Vietnam hospitals a hotspot of antibiotic-resistant bacteria

By Phan Anh   July 1, 2019 | 05:42 pm PT
Vietnam hospitals a hotspot of antibiotic-resistant bacteria
3D illustration of gram-negative rod-shaped bacteria enterobacteriaceae. Photo by Shutterstock/Kateryna Kon
Vietnamese hospitals are teeming with antibiotic-resistant bacteria, and the chances of infection rise with a patient’s length of stay, a study found.

A little more than half of 2,233 patients in 12 hospitals in 2017 and 2018 were carriers of multiresistant intestinal bacteria, which in this case were carbapenem-resistant enterobacteriaceae (CRE), a group of broad-spectrum antibiotics used to treat severe or high-risk bacterial infections, the study by Swedish and Vietnamese scientists published in the Journal of Infection of information analytics firm Elsevier found.

"In our study, we see a high prevalence of multiresistant intestinal bacteria in Vietnamese hospitals," Prof Håkan Hanberger of the department of clinical and experimental medicine at Sweden’s Linköping University, who led the team of researchers, said.

"The longer the patients are in hospital, the greater is the risk that they have been infected by intestinal bacteria resistant to carbapenems."

The chance of infection rises by 4.2 percent per day a patient stays in the hospital, the study estimated. 

The mortality rate among newborns who needed intensive care was five times higher for those who had a hospital-acquired infection and were carriers of CRE, Hanberger said.

The study concluded that there was an epidemic spread of multiresistant intestinal bacteria in Vietnamese hospitals with rapid transmission to patients.

Measures such as improvement in hand hygiene, use of sterile working methods and isolating patients infected with such bacteria must be taken to reduce the transmission, it recommended.

"But even if we do everything right, it will take a long time to get infections down to an acceptably low level," Hanberger said.

WHO has listed Vietnam among the countries with the highest rate of antibiotic-resistant infections.
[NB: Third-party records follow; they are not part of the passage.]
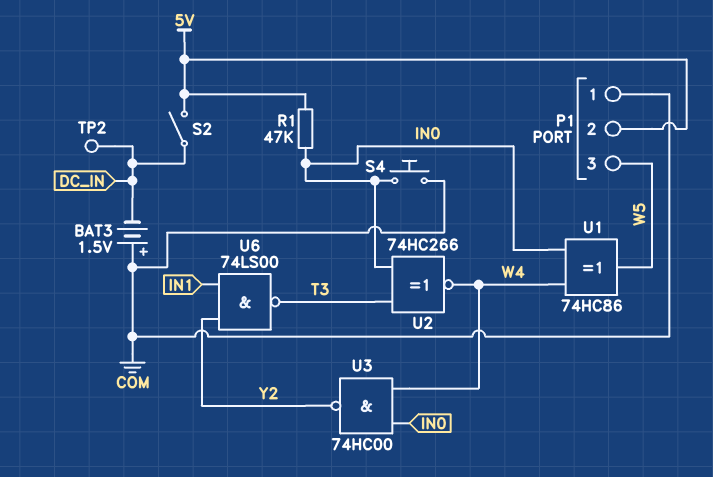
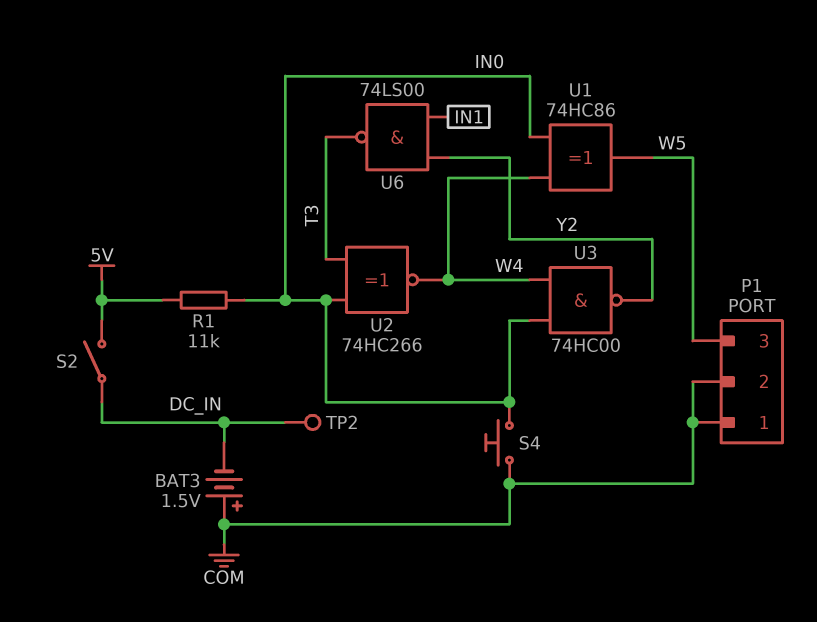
P1 pin 2: 5V -> COM
R1: 47k (5V, IN0) -> 11k (5V, IN0)

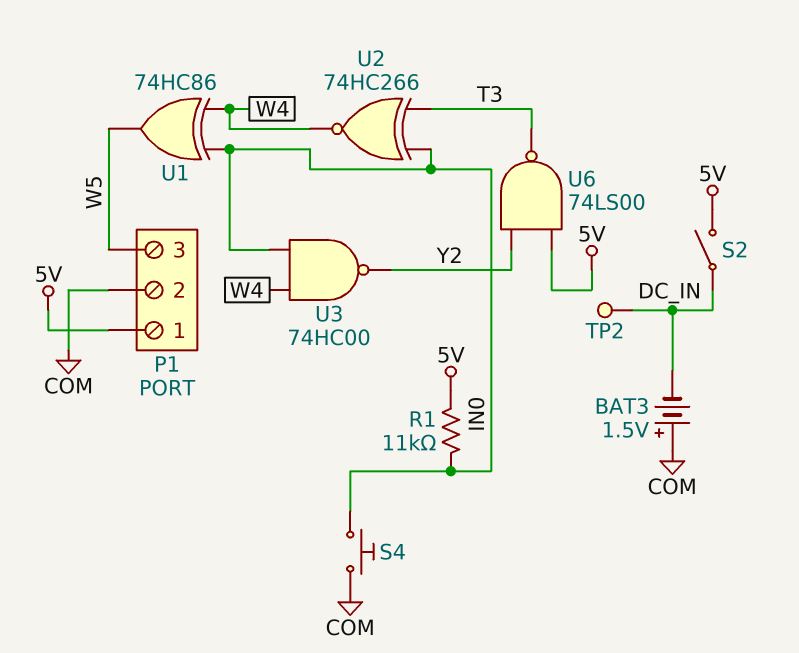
P1 pin 1: COM -> 5V
U6: NAND 74LS00 (in IN1, in Y2, out T3) -> NAND 74LS00 (in 5V, in Y2, out T3)

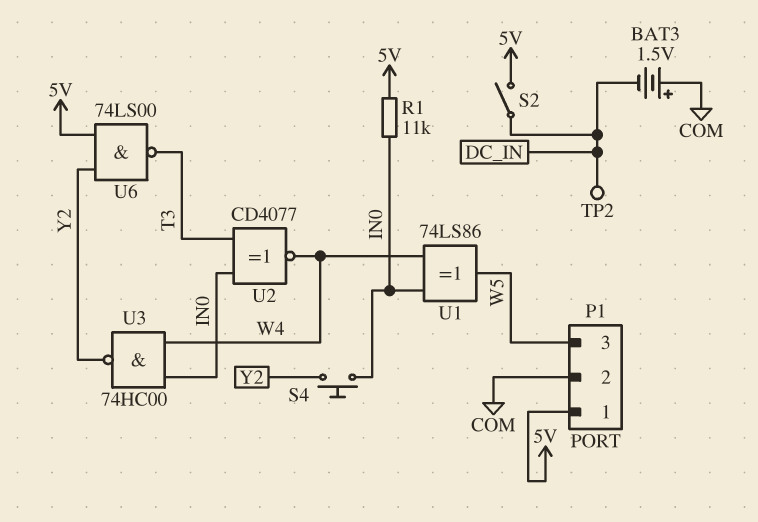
S4: button (COM, IN0) -> button (IN0, Y2)
U1: XOR 74HC86 (in IN0, in W4, out W5) -> XOR 74LS86 (in IN0, in W4, out W5)
U2: XNOR 74HC266 (in IN0, in T3, out W4) -> XNOR CD4077 (in IN0, in T3, out W4)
This conclusion was also reached by IMS Health, a U.S.-based healthcare data company, in a 2015 report on global antibiotics use.

The rise of antibiotic-resistant bacteria in Vietnam has been attributed to the country’s increased antibiotics sale in recent years. Indiscriminate, unnecessary prescriptions and use of antibiotics are partly to blame, experts said at a health conference in Hanoi last year.